Former Chief of the Secret Intelligence Service Richard Dearlove and the former Chief of Defence Staff Charles Guthrie warned the agreement would “threaten the national security of the country in fundamental ways,” in a letter to chairmen of May’s Conservative Party local associations. The letter, published by Sky News, reads: ”Buried in the agreement is the offer of a ‘new, deep and special relationship’ with the EU in defence, security and intelligence which cuts across the three fundamentals of our national security policy,” said the letter, which Sky News published on its website.
Both Mr Dearlove and Mr Guthrie supported Brexit ahead of the 2016 referendum in which Britain voted to leave, arguing that quitting the EU would be better for Britain’s defence and security.
“Please ensure that your MP (Member of Parliament) votes against this bad agreement and supports a sovereign Brexit on WTO rules,” their letter said.
Britain’s Security Minister Ben Wallace said in November that leaving the EU without a deal would jeopardize cooperation with the bloc and affect the ability to keep the public safe.
He said: “If we reject the current deal and go back to square one, this will open the door to far greater uncertainty, increased risk and the prospect of downgrading our ability to protect the public.”

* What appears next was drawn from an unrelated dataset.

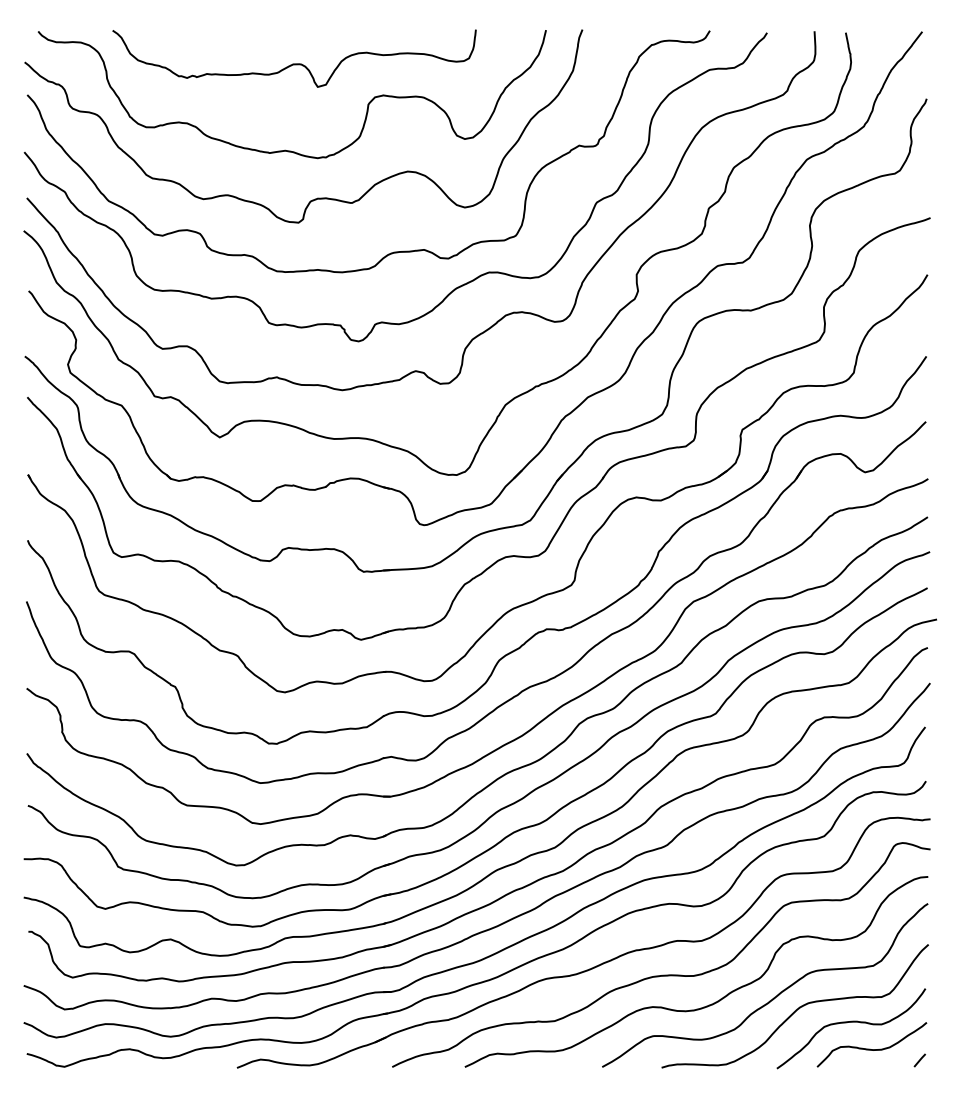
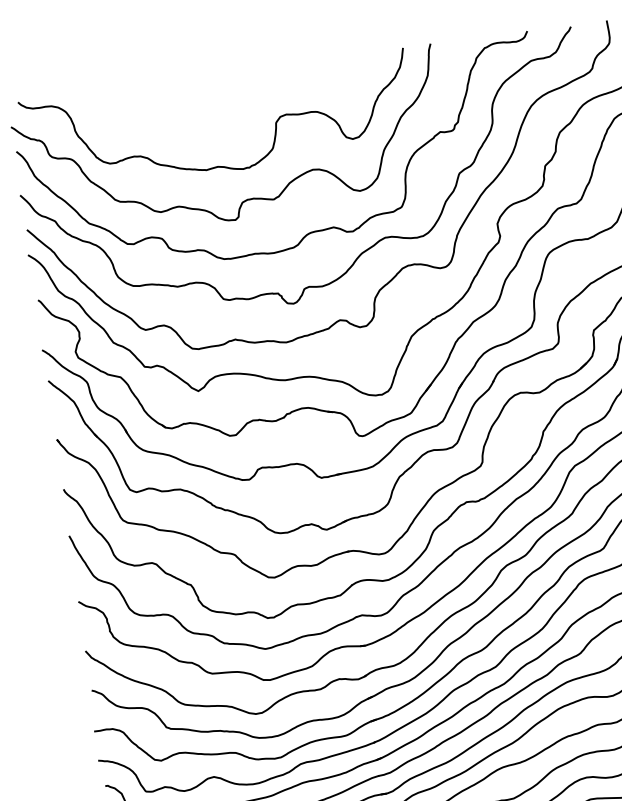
curve: (294, 63) -> (215, 99), removed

Staunch Tory Brexiteer Owen Paterson MP backed up the calls.
He wrote on Twitter: “Devastating warning from former head of MI6 Sir Richard Dearlove and former Chief of the Defence Staff Lord Guthrie. ‘The Withdrawal Agreement… would place control of aspects of our national security in foreign hands.’”
It comes as pressure grows on Mrs May ahead of next week’s vote.
Labour leader Jeremy Corbyn today called on MPs to help his party “break the deadlock” over Brexit and support his call for a motion of no confidence in the government to trigger an election.
Pledging to vote against Prime Minister Theresa May’s deal next week, Corbyn said only a Labour government could secure an accord with the European Union that would re-unite Britain, a move that would, he acknowledged, most probably require an extension of the Brexit talks with Brussels.
Parliament is deadlocked over how to proceed with Brexit, Britain’s biggest shift in foreign and trade policy in more than 40 years, and is expected to vote against May’s deal on Tuesday plunging the departure from the EU into deeper uncertainty.
With less than three months before Britain leaves the EU, May has warned lawmakers if they do vote down her deal, they would be opening the way for a disorderly exit or for Brexit not to happen at all.
Mr Corbyn said if May had confidence in her deal, she should “call that election and let the people decide”.
“If the government cannot pass its most important legislation then there must be a general election at the earliest opportunity,” he told journalists and workers in the northern English city of Wakefield.
“Clearly, Labour does not have enough MPs in parliament to win a confidence vote on its own. So members across the House (of Commons) should vote with us to break the deadlock,” he said, adding Labour would call a vote of no confidence when it had the greatest chance of success.
Downing Street hit back at the claims. Officials said the defence chiefs were “completely wrong” and added Mrs May’s Brexit deal offers a broad security arrangement with the EU.